オーエムジーのテクニカル分析|短期と長期
価格予想は絶対ではありません。以下は執筆時点(2026年4月)の参考的な見方であり、実際の投資判断は最新の市況とご自身のリスク許容度に基づいて行ってください。
短期(数週間〜数か月)の見通し
短期では $0.04〜$0.20 のレンジ推移が想定されます。低時価総額銘柄ゆえに値動きが極端になりやすく、市況反転や個別ニュースで急騰・急落の振幅が大きくなる傾向があります。
長期(1〜3年)の見通し
長期では、Boba Networkの利用拡大やOMGホルダーへの追加インセンティブ施策が出れば $0.30〜$1.00 程度のレンジで再評価される可能性があります。ただし、Plasma技術の限界、競合L2との差別化、開発活動の維持が条件となります。逆に開発が完全停滞すれば、現在水準以下も視野に入ります。
オーエムジーを取り扱う国内主要取引所
以下は国内でOMGを取扱している主要取引所です(執筆時点の情報。最新は各社公式サイトでご確認ください)。
GMOコイン(ジーエムオーコイン)
国内最多クラスの取扱銘柄数と入出金・送金手数料無料が特徴の大手取引所です。OMGも販売所・取引所形式で購入可能です。詳細は GMOコインレビュー記事 をご参照ください。
bitbank(ビットバンク)
取引所板のメイカー手数料優遇が特徴で、OMG/JPYの板取引が利用できます。アルトコイン取引の中核として利用するユーザーが多い取引所です。詳細は bitbankレビュー記事 をご覧ください。
Coincheck(コインチェック)
国内ダウンロード数トップクラスのアプリでスマホからシンプルにOMG購入が可能です。歴史ある銘柄ラインナップが特徴で、初心者にも扱いやすい取引所です。

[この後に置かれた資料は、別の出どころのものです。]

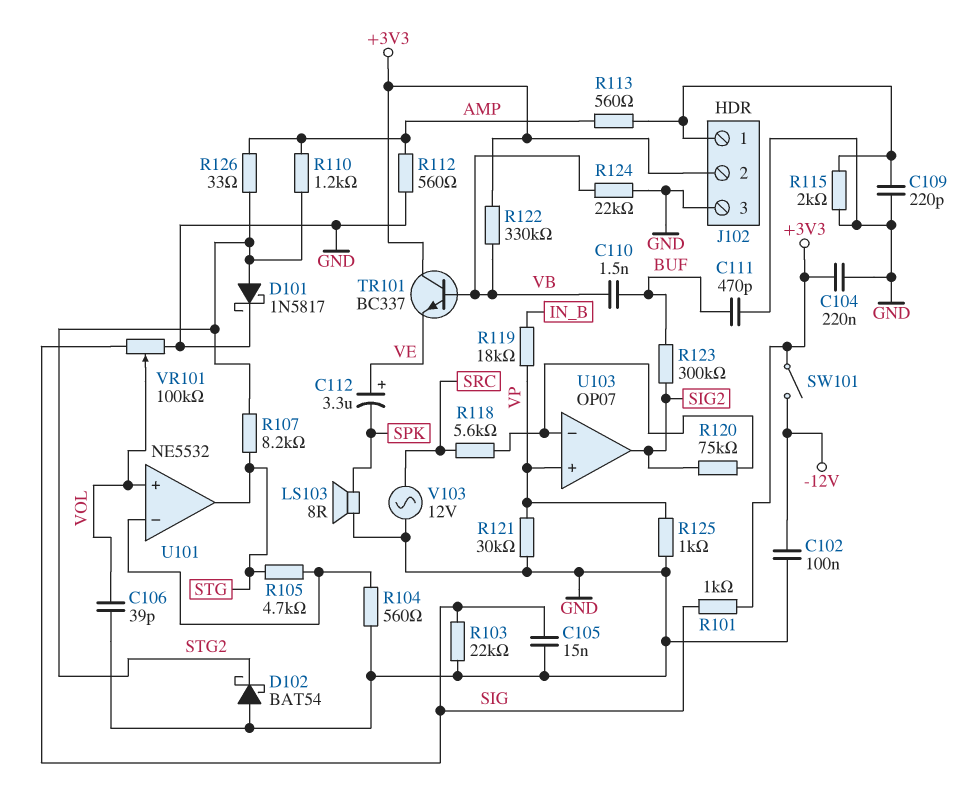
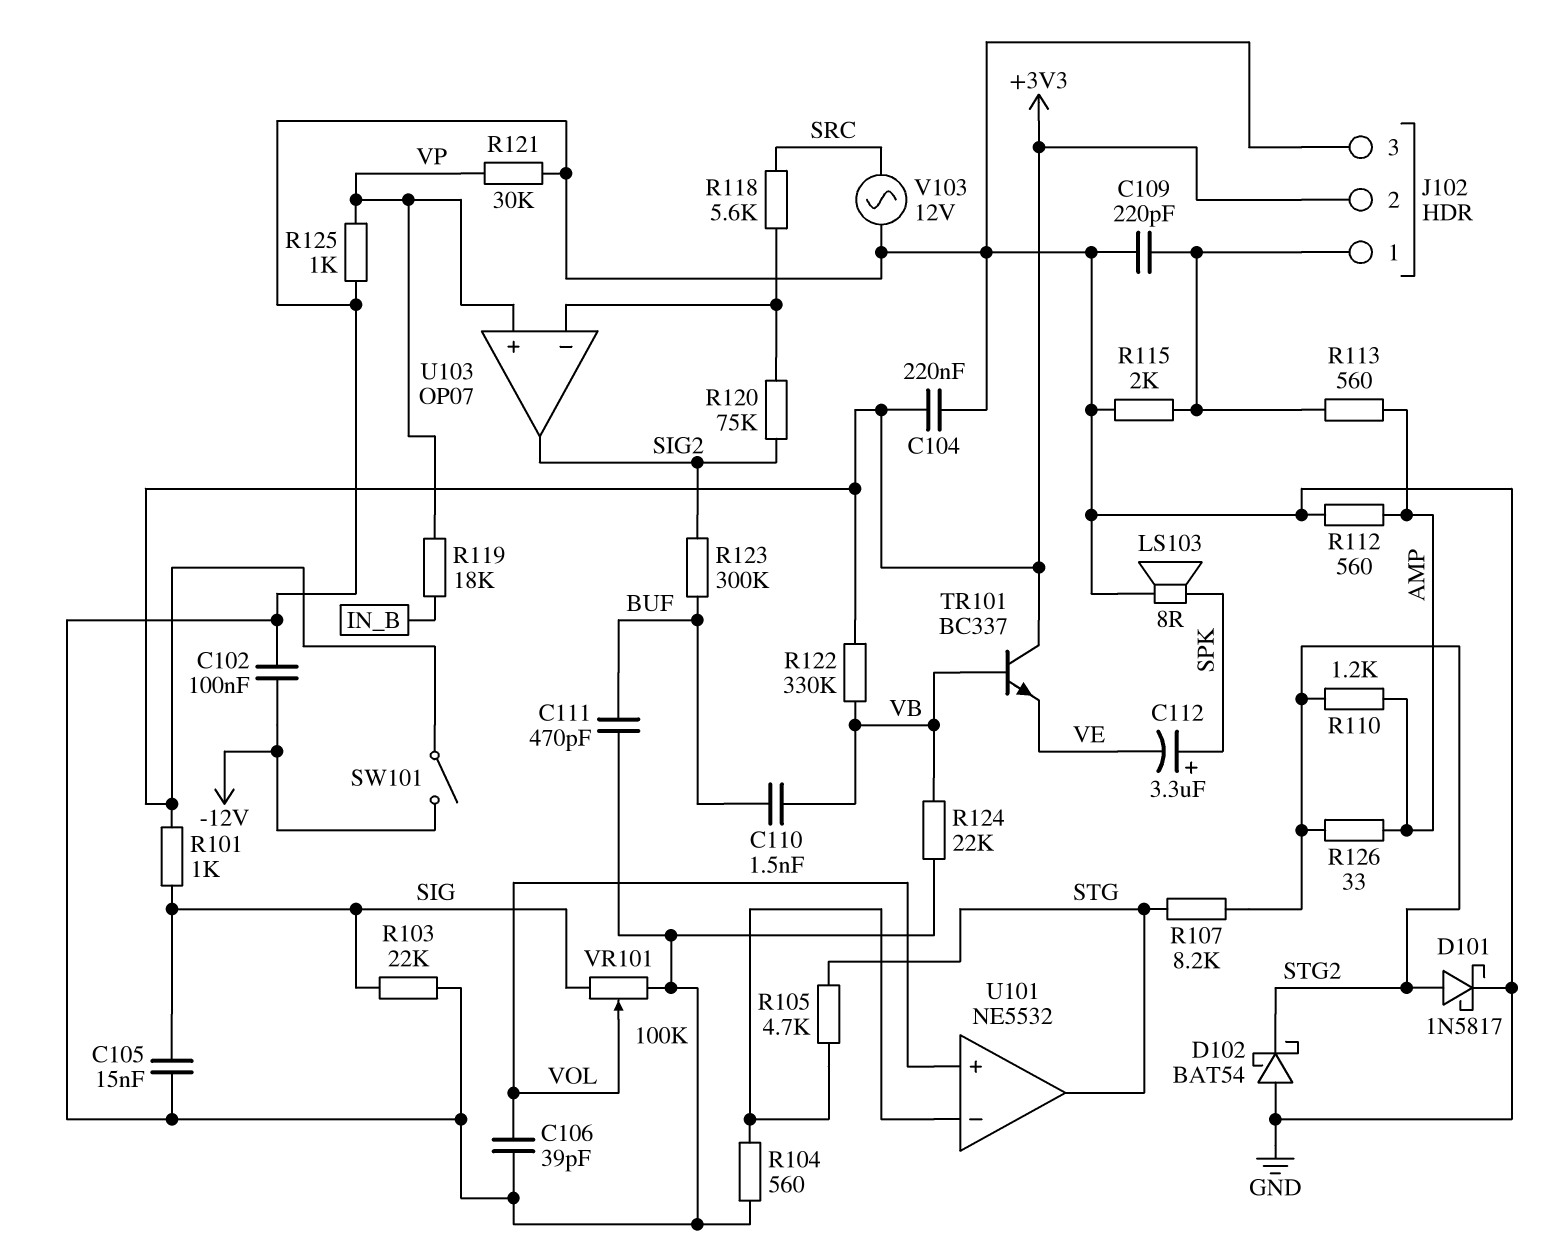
C112: 3.3uF (plus VE, minus SPK) -> 3.3uF (plus SPK, minus VE)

詳細は Coincheckレビュー記事 をご覧ください。
オーエムジーの買い方・投資方法
国内取引所を使ったOMG購入の基本ステップは以下の通りです。
- 口座開設: GMOコイン / bitbank / Coincheck のいずれかで本人確認(eKYC)を完了させます。最短即日で口座開設可能です。
- 入金: 銀行振込またはクイック入金で日本円を入金します。各社の入金手数料・反映時間を事前に確認しましょう。
- OMGの購入: 取引所板(OMG/JPY)または販売所でOMGを購入します。低時価総額銘柄のため、流動性に注意し、指値注文を活用するのが基本です。
- 保管・活用: 短期トレード目的なら取引所、長期保有なら自己管理ウォレット(MetaMaskなど)への送金を検討します。Boba Networkへブリッジする場合は公式ブリッジサービスを利用します。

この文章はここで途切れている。